Non-invasive image-based methods for quantifying changes in tumour growth have been under investigation for years. Using the latest advances in imaging and computing, Johns Hopkins Medicine researchers have developed a framework that’s able to reveal the structural and functional changes in the blood vessel network required for growth of a tumour.

The team used high-resolution 3D imaging of tumour blood vessels paired  with sophisticated mathematical formulae to generate a model framework. The model represents the microenvironment of tumour tissue, including the flow of blood and oxygen, the complex blood vessel network and structural changes occurring over time (Nature Sci. Rep. 10.1038/s41598-019-40888-w).

The image-based model

To create a model that reflects the structural and behavioural aspects of tumour growth, Eugene Kim from Arvind Pathak‘s research team implanted human breast cancer cells in mice. Those cancer cells grow into tumours that the researchers imaged using 3D magnetic resonance microscopy and micro-CT to create high-quality 3D images with information about tumour’s volume and the network of its blood vessels.

Once the underlying vascular network had been mapped, the researchers next considered how to quantify the functional characteristics of these tumour vessels. They then searched for previously published data on blood flow/pressure and volume in blood vessels similar to those seen in their tumours. To understand how these structures would behave in a living system, Pathak’s team collaborated with Aleksander Popel‘s Systems Biology group at Johns Hopkins.

Spyros Stamatelos from Popel’s group created a set of graph theory formulae to represent various aspects of the tumours and developed a model to describe blood and oxygen flow by combining their data with information already published in the scientific literature. This work was continued by Akanksha Bhargava who made the final classification and integrated the images with the simulation results.

Google Maps for cancer

The researchers suggest that the visualizations resulting from these simulations can be described as “Google Maps for cancer”, since  they work in a similar fashion. Google Maps shows geographical maps superimposed with useful information such as speed limits, average speed, travel time and traffic activity.

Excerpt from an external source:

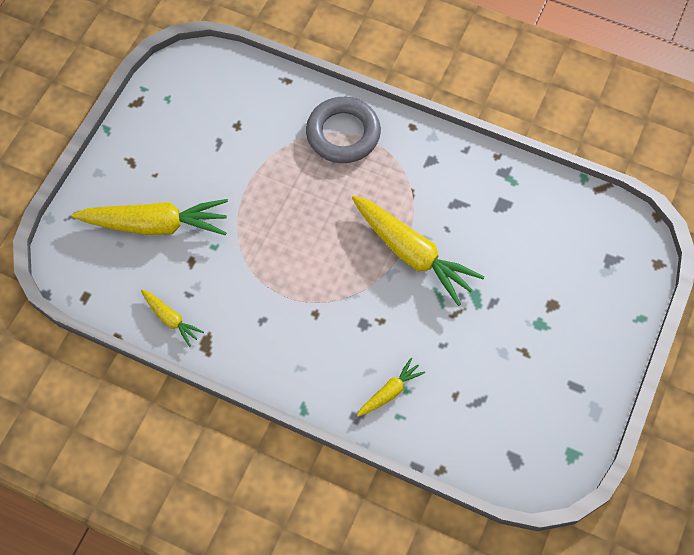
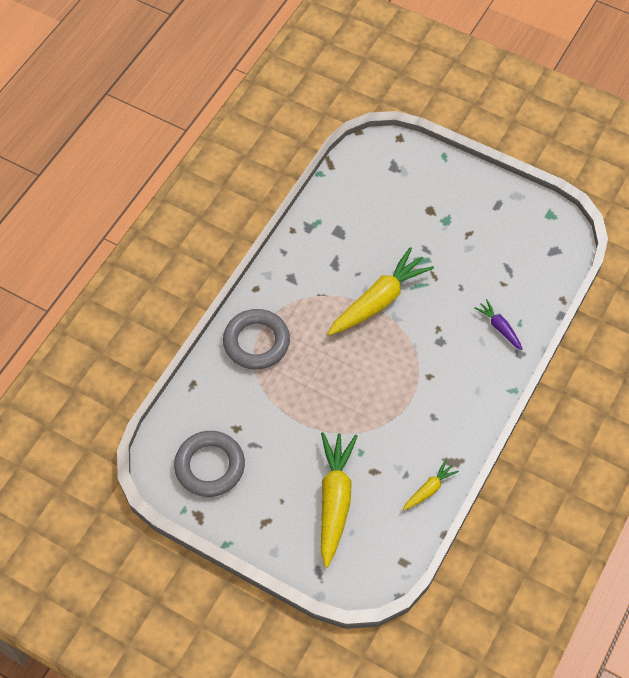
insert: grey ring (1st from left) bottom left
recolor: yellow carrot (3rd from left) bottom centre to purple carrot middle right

Likewise, these tumour models generate hundreds of thousands of data points about the predicted blood flow and oxygenation in tumours and  superimpose these data on the blood vessel architecture.

The researchers believe that their image-based computer model will add further details to the growing “atlas” of cancer, a collection of information useful for documenting the disease, and from which artificial intelligence can be used for applications ranging from predicting drug delivery to tumour behaviour. Access to the finer details of tumours will help bioengineers and cancer biologists develop and test in silico applications such as drug targets. The model can be also used to understand the complexities of other tissues (for example, heart and brain) and related diseases such as cardiac arrest and stroke.

While this approach is not applicable directly to studying cancer growth in humans, the researchers are hopeful that as high-resolution tumour imaging in patients improves, their tools can be used to detect signs of cancer at earlier stages, predict the behaviour of cancer and customize the therapy to the patient.